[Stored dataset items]

· · · · ·

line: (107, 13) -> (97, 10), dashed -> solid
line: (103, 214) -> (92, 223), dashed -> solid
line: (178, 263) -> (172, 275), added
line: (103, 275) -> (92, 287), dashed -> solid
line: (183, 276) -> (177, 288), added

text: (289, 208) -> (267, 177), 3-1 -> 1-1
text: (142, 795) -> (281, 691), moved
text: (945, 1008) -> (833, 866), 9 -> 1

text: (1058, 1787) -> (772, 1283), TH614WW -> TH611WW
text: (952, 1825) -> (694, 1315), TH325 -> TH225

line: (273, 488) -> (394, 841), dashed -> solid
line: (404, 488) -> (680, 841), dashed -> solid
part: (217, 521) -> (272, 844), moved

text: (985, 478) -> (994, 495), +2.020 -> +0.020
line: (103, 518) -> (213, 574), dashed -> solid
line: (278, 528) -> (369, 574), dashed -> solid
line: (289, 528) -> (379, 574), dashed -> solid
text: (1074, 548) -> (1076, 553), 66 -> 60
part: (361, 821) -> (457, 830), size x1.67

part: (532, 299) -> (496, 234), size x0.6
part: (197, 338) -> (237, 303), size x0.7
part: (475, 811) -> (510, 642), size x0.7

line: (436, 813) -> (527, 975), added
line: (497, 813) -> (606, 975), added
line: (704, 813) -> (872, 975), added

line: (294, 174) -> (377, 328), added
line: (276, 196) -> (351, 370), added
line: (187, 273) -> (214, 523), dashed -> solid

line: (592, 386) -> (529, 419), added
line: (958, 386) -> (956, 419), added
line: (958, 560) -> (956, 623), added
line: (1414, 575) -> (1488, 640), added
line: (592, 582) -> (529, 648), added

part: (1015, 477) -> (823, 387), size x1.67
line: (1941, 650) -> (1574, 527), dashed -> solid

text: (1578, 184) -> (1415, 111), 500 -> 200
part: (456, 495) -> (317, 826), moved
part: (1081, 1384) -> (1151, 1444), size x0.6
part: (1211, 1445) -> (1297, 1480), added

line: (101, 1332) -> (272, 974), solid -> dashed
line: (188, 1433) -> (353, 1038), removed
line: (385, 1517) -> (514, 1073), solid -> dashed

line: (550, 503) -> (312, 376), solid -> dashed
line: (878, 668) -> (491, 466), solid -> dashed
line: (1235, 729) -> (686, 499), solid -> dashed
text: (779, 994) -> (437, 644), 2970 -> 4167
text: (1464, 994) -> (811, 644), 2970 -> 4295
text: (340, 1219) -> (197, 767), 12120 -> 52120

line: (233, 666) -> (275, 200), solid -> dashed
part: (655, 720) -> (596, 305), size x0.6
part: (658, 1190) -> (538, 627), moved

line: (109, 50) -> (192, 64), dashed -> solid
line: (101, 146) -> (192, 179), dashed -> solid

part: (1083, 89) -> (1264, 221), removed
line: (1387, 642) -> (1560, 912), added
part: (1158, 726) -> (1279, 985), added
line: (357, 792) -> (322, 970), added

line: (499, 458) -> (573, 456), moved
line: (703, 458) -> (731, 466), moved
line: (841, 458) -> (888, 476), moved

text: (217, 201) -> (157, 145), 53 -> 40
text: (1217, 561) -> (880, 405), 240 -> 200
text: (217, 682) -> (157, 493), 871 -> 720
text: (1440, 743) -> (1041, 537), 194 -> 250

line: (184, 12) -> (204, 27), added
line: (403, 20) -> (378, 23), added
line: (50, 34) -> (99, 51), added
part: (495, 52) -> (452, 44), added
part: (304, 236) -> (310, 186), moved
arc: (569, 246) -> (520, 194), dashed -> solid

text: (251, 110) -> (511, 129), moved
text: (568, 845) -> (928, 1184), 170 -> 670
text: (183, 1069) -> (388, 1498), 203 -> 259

· · · · ·

→ **Assigned task**
Transcribe all the data word for word, as it appears above.

→ **Response area**
line: (107, 13) -> (97, 10), dashed -> solid
line: (103, 214) -> (92, 223), dashed -> solid
line: (178, 263) -> (172, 275), added
line: (103, 275) -> (92, 287), dashed -> solid
line: (183, 276) -> (177, 288), added

text: (289, 208) -> (267, 177), 3-1 -> 1-1
text: (142, 795) -> (281, 691), moved
text: (945, 1008) -> (833, 866), 9 -> 1

text: (1058, 1787) -> (772, 1283), TH614WW -> TH611WW
text: (952, 1825) -> (694, 1315), TH325 -> TH225

line: (273, 488) -> (394, 841), dashed -> solid
line: (404, 488) -> (680, 841), dashed -> solid
part: (217, 521) -> (272, 844), moved

text: (985, 478) -> (994, 495), +2.020 -> +0.020
line: (103, 518) -> (213, 574), dashed -> solid
line: (278, 528) -> (369, 574), dashed -> solid
line: (289, 528) -> (379, 574), dashed -> solid
text: (1074, 548) -> (1076, 553), 66 -> 60
part: (361, 821) -> (457, 830), size x1.67

part: (532, 299) -> (496, 234), size x0.6
part: (197, 338) -> (237, 303), size x0.7
part: (475, 811) -> (510, 642), size x0.7

line: (436, 813) -> (527, 975), added
line: (497, 813) -> (606, 975), added
line: (704, 813) -> (872, 975), added

line: (294, 174) -> (377, 328), added
line: (276, 196) -> (351, 370), added
line: (187, 273) -> (214, 523), dashed -> solid

line: (592, 386) -> (529, 419), added
line: (958, 386) -> (956, 419), added
line: (958, 560) -> (956, 623), added
line: (1414, 575) -> (1488, 640), added
line: (592, 582) -> (529, 648), added

part: (1015, 477) -> (823, 387), size x1.67
line: (1941, 650) -> (1574, 527), dashed -> solid

text: (1578, 184) -> (1415, 111), 500 -> 200
part: (456, 495) -> (317, 826), moved
part: (1081, 1384) -> (1151, 1444), size x0.6
part: (1211, 1445) -> (1297, 1480), added

line: (101, 1332) -> (272, 974), solid -> dashed
line: (188, 1433) -> (353, 1038), removed
line: (385, 1517) -> (514, 1073), solid -> dashed

line: (550, 503) -> (312, 376), solid -> dashed
line: (878, 668) -> (491, 466), solid -> dashed
line: (1235, 729) -> (686, 499), solid -> dashed
text: (779, 994) -> (437, 644), 2970 -> 4167
text: (1464, 994) -> (811, 644), 2970 -> 4295
text: (340, 1219) -> (197, 767), 12120 -> 52120

line: (233, 666) -> (275, 200), solid -> dashed
part: (655, 720) -> (596, 305), size x0.6
part: (658, 1190) -> (538, 627), moved

line: (109, 50) -> (192, 64), dashed -> solid
line: (101, 146) -> (192, 179), dashed -> solid

part: (1083, 89) -> (1264, 221), removed
line: (1387, 642) -> (1560, 912), added
part: (1158, 726) -> (1279, 985), added
line: (357, 792) -> (322, 970), added

line: (499, 458) -> (573, 456), moved
line: (703, 458) -> (731, 466), moved
line: (841, 458) -> (888, 476), moved

text: (217, 201) -> (157, 145), 53 -> 40
text: (1217, 561) -> (880, 405), 240 -> 200
text: (217, 682) -> (157, 493), 871 -> 720
text: (1440, 743) -> (1041, 537), 194 -> 250

line: (184, 12) -> (204, 27), added
line: (403, 20) -> (378, 23), added
line: (50, 34) -> (99, 51), added
part: (495, 52) -> (452, 44), added
part: (304, 236) -> (310, 186), moved
arc: (569, 246) -> (520, 194), dashed -> solid

text: (251, 110) -> (511, 129), moved
text: (568, 845) -> (928, 1184), 170 -> 670
text: (183, 1069) -> (388, 1498), 203 -> 259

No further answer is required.